Am Wochenende hatte die italienische Tageszeitung "Gazzetta dello Sport" von einem angeblichen Interesse des deutschen Rekordmeisters berichtet. Die Zeitung beruft sich auf das gute Verhältnis von Bayern-Cheftrainer Carlo Ancelotti zum portugiesischen Ausnahmespieler, der aufgrund der jüngsten Steuerermittlungen gegen seine Person in Spanien die Königlichen verlassen möchte.

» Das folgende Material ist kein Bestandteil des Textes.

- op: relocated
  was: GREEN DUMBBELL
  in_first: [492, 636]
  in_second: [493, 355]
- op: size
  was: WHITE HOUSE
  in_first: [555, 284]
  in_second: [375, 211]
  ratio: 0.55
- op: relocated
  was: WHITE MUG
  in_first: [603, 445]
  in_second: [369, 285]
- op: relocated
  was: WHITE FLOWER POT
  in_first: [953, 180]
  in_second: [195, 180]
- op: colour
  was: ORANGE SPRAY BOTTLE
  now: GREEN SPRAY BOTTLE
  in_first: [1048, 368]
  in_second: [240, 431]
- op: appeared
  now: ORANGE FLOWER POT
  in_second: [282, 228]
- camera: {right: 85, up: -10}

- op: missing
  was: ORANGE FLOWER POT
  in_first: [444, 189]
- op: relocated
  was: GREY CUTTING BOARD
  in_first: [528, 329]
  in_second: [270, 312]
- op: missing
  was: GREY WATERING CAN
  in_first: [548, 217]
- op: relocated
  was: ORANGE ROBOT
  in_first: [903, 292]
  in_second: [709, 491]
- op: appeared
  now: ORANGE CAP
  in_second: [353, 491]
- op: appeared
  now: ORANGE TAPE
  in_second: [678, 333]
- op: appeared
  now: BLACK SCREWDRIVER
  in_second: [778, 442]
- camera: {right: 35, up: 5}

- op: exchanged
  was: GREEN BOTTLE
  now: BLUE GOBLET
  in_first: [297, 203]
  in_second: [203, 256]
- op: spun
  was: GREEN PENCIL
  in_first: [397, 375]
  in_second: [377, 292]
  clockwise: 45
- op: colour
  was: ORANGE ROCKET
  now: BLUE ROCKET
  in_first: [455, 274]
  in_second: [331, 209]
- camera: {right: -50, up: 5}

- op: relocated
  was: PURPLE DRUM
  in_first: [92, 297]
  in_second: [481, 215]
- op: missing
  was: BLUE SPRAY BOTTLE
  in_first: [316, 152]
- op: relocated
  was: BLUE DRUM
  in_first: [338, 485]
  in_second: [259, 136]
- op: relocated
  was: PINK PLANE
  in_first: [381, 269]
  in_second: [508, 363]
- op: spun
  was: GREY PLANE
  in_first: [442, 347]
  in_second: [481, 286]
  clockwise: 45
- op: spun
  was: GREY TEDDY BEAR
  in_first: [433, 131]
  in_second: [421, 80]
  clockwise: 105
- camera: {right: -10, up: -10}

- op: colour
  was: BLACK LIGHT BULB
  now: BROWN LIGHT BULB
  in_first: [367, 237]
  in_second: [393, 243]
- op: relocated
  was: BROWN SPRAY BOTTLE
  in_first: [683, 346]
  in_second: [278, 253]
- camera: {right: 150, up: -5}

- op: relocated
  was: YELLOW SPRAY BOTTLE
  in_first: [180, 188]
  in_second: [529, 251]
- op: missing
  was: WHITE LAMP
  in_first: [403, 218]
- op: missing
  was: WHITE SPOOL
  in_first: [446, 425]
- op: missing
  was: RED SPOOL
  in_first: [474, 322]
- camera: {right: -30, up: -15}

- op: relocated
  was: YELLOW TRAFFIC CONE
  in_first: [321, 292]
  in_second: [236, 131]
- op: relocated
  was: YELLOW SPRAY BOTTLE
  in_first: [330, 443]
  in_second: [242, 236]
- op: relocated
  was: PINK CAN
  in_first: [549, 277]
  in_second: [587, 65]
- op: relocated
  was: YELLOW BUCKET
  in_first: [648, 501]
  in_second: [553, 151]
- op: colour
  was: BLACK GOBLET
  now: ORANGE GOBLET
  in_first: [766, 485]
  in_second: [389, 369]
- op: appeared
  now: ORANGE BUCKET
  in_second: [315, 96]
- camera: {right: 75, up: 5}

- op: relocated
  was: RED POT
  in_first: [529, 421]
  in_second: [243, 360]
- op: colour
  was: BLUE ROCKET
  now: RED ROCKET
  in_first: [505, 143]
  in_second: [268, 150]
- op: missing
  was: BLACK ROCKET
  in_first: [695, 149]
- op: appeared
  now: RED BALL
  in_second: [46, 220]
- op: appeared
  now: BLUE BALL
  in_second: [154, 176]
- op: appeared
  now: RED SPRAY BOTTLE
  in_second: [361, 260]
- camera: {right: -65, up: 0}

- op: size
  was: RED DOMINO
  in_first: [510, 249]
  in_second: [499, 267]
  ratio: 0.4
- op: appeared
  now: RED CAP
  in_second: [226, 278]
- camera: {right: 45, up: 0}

In spanischen Medien wurde über eine Ablöseforderung von Real in Höhe von 400 Millionen Euro spekuliert - selbst für die gut betuchten Vereine dürfte das zu einem extremen Kraftakt werden. Weil der Europameister aktuell rund 50 Millionen Euro brutto im Jahr verdient, käme noch ein erheblicher Betrag obendrauf. Ob Paris St. Germain oder Manchester United bereit sind, so tief in die Tasche zu greifen?

Der teuerste Bundesliga-Transfer war erst vor wenigen Tagen mit dem Wechsel des Franzosen Corentin Tolisso (22/41,5 Millionen Euro) von Olympique Lyon zu den Bayern über die Bühne gegangen.